70. A method of driving an electron-beam generating apparatus having a plurality of cold cathode devices arranged in a matrix on a substrate, m-number of row wires and n-number of column wires for wiring the plurality of cold cathode devices into the matrix and drive signal generating means for generating a signal for driving the plurality of cold cathode devices in a row unit, the method comprising: a current value determination step of determining a current value to be flowed in each of the n-number of column wires based on a demand value of electron beam input from an exterior; a current supplying step of supplying the current value determined in said current value determination step to the each of the n-number of column wires; and a voltage application step of applying a voltage V 1 to a selected row wire of the m-number of row wires and a voltage V 2 different form the voltage V 1 to all remaining row wires, in synchronism with said current supplying step; wherein said current value determination step includes: a device current determination step of determining a device current value to be flowed in each of cold cathode devices connected to a row wire to which the voltage V 1 is applied, based on the demand value of electron beam input from the exterior and an output characteristic of each of the cold cathode devices; and a correction step of correcting the device current value determined by said device current determination means; wherein said correction step comprises a reactive current determination step for determining a reactive current value flowing in a row wire to which the voltage V 2 is applied, and wherein a value determined in said device current determination step is added to a value determined in said reactive current determination step, and the device current value is corrected based on a result of addition.

71. A method according to claim 70 , wherein said reactive current determination step comprises a current measurement step of measuring a current flowing through each of the column wires when the voltage V 2 is applied to row wires.

72. A method according to claim 70 , wherein said reactive current determination step comprises a step of reading out data from a memory which in advance stores a reactive current value obtained by measurement or calculation.

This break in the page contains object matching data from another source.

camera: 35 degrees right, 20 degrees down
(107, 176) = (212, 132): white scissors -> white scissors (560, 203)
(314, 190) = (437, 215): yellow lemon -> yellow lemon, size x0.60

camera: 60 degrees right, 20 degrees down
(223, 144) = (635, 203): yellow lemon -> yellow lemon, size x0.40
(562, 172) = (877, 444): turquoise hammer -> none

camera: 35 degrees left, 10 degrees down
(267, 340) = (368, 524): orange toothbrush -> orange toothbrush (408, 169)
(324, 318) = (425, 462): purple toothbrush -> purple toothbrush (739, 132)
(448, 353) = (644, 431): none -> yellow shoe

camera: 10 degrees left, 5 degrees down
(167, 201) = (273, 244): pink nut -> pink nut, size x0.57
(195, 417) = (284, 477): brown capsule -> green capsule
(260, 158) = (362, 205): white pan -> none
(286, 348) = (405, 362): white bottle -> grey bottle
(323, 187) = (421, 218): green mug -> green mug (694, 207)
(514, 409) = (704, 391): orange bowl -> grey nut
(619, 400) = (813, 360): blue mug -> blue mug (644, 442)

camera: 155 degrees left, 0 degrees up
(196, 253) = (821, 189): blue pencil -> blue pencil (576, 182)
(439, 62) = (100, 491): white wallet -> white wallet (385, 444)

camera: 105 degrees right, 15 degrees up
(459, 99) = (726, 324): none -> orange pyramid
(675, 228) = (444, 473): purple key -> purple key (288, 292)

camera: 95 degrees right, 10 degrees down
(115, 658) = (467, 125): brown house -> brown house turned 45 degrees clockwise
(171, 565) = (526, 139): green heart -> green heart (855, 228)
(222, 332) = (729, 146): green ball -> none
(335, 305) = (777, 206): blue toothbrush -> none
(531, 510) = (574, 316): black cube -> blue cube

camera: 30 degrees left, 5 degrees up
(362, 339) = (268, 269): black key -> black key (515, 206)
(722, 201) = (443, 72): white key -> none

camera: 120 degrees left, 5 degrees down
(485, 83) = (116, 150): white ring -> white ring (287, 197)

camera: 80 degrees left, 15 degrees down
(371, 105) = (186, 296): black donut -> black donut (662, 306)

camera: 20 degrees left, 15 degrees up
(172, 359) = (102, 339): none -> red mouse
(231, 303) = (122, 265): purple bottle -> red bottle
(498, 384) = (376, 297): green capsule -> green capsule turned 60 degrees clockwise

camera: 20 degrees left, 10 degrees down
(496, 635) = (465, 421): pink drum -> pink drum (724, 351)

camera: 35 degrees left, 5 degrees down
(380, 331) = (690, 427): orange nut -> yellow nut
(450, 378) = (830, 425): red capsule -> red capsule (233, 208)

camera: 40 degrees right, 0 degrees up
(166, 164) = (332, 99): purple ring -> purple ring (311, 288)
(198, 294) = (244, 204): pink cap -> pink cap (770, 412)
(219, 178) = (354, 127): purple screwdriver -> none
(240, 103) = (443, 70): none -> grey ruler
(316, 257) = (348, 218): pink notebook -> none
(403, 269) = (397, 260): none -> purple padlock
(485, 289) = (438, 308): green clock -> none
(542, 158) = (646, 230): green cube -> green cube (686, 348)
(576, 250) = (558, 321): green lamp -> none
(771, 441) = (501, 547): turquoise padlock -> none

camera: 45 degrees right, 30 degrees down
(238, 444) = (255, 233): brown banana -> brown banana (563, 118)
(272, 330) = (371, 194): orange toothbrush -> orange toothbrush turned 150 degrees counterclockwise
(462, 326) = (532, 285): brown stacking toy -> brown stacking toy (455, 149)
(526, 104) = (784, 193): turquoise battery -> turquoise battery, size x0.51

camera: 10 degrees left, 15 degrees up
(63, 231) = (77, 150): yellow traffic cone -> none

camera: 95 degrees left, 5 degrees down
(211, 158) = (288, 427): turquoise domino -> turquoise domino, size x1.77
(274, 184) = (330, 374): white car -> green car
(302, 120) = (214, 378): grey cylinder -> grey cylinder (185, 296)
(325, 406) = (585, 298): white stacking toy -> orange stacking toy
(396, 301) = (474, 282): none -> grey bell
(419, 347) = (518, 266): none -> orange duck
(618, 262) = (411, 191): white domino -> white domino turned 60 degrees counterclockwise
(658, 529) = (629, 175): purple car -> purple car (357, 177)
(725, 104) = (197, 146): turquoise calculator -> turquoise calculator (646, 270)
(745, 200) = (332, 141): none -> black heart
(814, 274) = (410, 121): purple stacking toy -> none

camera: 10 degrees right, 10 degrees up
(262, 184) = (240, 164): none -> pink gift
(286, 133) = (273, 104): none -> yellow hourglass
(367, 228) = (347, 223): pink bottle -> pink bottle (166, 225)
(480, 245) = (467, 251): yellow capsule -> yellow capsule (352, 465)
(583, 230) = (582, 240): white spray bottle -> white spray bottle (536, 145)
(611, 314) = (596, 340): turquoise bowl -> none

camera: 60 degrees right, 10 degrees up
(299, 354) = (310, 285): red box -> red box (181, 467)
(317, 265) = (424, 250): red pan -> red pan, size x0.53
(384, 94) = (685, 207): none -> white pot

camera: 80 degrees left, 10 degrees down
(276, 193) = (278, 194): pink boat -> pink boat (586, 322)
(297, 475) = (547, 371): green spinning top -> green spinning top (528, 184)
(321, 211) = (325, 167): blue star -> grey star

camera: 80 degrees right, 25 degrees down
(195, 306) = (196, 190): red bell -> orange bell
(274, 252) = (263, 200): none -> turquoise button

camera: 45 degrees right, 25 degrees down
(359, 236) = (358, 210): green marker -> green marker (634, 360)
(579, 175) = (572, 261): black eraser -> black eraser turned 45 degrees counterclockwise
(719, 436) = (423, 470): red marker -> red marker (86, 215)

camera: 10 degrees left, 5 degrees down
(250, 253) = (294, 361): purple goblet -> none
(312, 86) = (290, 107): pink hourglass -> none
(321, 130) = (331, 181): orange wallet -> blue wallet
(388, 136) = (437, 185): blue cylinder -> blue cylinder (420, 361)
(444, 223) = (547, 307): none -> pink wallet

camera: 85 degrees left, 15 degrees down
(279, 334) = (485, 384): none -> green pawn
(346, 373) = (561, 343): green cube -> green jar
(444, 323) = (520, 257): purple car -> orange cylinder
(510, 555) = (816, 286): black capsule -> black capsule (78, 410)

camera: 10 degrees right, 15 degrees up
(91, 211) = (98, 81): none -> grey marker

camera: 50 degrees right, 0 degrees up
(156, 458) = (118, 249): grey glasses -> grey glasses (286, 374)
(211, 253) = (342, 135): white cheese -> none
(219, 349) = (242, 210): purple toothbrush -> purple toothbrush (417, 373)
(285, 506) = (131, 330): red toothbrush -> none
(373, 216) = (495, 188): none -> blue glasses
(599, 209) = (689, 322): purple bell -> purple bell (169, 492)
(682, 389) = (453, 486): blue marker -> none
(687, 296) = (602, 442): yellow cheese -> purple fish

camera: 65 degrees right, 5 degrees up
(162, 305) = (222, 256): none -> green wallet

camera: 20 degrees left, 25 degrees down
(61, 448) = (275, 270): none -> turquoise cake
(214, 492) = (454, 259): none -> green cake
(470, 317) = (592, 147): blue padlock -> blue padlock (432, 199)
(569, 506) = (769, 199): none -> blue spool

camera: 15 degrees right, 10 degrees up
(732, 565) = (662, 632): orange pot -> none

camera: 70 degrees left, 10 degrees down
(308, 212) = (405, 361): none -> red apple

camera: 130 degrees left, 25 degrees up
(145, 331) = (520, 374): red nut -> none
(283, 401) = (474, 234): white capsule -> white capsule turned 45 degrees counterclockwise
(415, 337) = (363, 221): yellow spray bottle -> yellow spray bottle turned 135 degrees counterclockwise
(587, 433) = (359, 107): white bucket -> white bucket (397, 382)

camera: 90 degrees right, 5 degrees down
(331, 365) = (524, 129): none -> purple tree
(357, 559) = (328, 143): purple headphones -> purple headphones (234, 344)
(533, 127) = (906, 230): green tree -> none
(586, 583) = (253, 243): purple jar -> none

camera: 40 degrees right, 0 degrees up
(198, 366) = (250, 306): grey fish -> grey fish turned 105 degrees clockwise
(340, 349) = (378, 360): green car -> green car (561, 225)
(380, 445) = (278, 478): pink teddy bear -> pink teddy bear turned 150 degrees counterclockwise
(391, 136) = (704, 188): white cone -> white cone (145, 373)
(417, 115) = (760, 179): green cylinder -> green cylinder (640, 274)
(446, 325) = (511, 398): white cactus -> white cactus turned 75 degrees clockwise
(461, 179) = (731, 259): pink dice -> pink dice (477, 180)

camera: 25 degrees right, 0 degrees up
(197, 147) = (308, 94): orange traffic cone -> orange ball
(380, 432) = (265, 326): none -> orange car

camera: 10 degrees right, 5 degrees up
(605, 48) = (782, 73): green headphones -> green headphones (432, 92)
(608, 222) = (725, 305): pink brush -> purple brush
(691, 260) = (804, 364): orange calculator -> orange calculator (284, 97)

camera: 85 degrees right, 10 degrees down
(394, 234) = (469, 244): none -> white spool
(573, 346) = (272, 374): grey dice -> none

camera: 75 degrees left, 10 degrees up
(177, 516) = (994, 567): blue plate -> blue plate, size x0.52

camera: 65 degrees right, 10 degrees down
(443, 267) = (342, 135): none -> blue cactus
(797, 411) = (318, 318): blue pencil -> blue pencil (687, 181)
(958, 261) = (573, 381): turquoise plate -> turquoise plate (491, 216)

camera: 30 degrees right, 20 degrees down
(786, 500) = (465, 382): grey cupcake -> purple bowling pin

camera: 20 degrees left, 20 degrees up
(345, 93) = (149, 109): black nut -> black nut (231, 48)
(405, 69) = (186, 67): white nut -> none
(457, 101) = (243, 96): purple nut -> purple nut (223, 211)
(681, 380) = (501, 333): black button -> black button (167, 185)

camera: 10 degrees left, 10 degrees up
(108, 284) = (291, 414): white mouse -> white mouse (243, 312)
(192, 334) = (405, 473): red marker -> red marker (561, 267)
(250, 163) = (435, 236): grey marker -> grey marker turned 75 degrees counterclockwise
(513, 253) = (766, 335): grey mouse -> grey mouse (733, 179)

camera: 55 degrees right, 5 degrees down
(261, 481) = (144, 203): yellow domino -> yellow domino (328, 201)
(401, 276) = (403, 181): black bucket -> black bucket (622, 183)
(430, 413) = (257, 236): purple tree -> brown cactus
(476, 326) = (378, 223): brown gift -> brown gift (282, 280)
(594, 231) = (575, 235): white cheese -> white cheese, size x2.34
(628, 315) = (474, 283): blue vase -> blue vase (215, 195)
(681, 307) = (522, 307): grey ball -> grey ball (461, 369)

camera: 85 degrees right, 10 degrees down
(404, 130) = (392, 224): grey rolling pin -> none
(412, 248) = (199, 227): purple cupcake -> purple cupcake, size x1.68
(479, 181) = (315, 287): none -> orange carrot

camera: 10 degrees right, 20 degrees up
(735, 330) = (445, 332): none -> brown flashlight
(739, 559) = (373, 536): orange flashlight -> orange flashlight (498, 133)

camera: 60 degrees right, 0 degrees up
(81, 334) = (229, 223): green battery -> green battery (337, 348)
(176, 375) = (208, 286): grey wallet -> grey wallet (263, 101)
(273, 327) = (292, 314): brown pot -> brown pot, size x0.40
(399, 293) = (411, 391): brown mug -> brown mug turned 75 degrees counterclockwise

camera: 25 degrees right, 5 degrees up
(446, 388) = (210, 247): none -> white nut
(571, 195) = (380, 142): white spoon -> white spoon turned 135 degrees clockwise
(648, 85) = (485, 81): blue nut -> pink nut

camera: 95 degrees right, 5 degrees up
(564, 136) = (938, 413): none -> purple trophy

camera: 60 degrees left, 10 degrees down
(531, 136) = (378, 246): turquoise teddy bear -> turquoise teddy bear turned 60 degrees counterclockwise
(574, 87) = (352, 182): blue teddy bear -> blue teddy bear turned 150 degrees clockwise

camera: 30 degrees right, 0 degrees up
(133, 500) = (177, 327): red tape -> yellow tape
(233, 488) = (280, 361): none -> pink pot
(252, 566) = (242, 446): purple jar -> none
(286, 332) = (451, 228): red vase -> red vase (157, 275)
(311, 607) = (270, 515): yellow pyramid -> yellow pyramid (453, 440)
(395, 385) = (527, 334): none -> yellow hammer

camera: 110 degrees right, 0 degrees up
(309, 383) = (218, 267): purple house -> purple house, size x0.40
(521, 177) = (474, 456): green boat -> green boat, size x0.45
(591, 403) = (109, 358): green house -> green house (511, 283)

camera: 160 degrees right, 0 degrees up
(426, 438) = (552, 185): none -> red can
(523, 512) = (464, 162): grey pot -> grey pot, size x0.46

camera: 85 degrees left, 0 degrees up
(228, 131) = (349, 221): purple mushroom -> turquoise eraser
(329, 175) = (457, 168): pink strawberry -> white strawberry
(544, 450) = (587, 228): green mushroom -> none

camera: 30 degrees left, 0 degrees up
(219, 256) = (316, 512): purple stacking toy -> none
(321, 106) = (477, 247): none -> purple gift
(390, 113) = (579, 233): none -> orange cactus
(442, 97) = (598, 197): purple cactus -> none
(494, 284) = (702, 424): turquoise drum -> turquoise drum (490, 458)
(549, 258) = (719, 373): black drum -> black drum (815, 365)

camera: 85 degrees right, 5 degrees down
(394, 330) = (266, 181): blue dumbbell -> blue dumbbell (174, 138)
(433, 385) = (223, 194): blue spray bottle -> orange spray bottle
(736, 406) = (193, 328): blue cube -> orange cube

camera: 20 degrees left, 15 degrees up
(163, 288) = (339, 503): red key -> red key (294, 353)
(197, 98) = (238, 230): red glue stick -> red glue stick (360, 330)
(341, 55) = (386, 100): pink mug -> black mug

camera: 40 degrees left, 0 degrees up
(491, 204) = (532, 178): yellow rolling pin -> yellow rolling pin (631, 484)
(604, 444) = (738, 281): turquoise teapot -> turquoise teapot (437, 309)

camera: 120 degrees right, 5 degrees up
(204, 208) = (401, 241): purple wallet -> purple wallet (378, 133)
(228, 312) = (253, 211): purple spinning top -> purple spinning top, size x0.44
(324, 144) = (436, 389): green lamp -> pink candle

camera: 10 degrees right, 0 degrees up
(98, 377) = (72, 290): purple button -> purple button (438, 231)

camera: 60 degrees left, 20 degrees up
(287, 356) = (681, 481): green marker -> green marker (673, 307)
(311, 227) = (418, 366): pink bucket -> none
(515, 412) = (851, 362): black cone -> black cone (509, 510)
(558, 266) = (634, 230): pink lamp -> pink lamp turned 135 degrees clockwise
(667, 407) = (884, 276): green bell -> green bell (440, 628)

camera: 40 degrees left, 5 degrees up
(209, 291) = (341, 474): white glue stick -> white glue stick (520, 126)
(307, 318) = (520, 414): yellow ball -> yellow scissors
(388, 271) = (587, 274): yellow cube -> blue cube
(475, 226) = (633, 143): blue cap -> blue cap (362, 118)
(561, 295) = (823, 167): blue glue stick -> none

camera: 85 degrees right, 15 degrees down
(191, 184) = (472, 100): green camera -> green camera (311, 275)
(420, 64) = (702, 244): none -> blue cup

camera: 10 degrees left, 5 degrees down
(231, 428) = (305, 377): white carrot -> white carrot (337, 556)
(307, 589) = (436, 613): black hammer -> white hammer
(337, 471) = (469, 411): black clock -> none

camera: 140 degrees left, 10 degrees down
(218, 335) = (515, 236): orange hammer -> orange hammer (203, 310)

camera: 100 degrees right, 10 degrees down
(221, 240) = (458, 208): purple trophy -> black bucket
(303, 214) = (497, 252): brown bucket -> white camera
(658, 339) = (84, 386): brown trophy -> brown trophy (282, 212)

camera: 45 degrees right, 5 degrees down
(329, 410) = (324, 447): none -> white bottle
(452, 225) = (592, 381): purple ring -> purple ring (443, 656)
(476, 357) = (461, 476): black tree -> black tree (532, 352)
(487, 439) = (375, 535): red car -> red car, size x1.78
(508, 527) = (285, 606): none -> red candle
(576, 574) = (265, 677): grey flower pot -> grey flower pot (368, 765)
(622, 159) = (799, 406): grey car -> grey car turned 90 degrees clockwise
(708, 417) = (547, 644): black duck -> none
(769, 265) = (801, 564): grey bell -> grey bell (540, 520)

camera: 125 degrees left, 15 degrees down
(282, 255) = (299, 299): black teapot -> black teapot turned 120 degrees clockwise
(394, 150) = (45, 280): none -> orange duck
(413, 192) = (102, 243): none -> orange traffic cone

73. A driving method for driving an electron-beam generating apparatus having a plurality of cold cathode devices arranged in a matrix on a substrate, m-number of row wires and n-number of column wires for wiring the plurality of cold cathode devices into the matrix and drive signal generating means for generating a signal for driving the plurality of cold cathode devices in a row unit, the method comprising: a current value determination step of determining a current value flowing in each of the n-number of column wires based on a demand value of electron beam input from an exterior; a current supplying step of supplying the current value determined in said current value determination step to each of the n-number of column wires; and a voltage application step of applying a voltage V 1 to a selected row wire of the m-number of row wires and a voltage V 2 to all remaining row wires; wherein said current value determination step comprises: a device current determination step of determining a device current value to be flowed in each of cold cathode devices connected to a row wire to which the voltage V 1 is applied, based on the demand value of electron beam input from the exterior and an output characteristic of each of the cold cathode devices, a wire potential measurement step of measuring a potential of each of the column wires, and a step of determining a correction value for correcting the device current based on a result measured at said wire potential measurement step.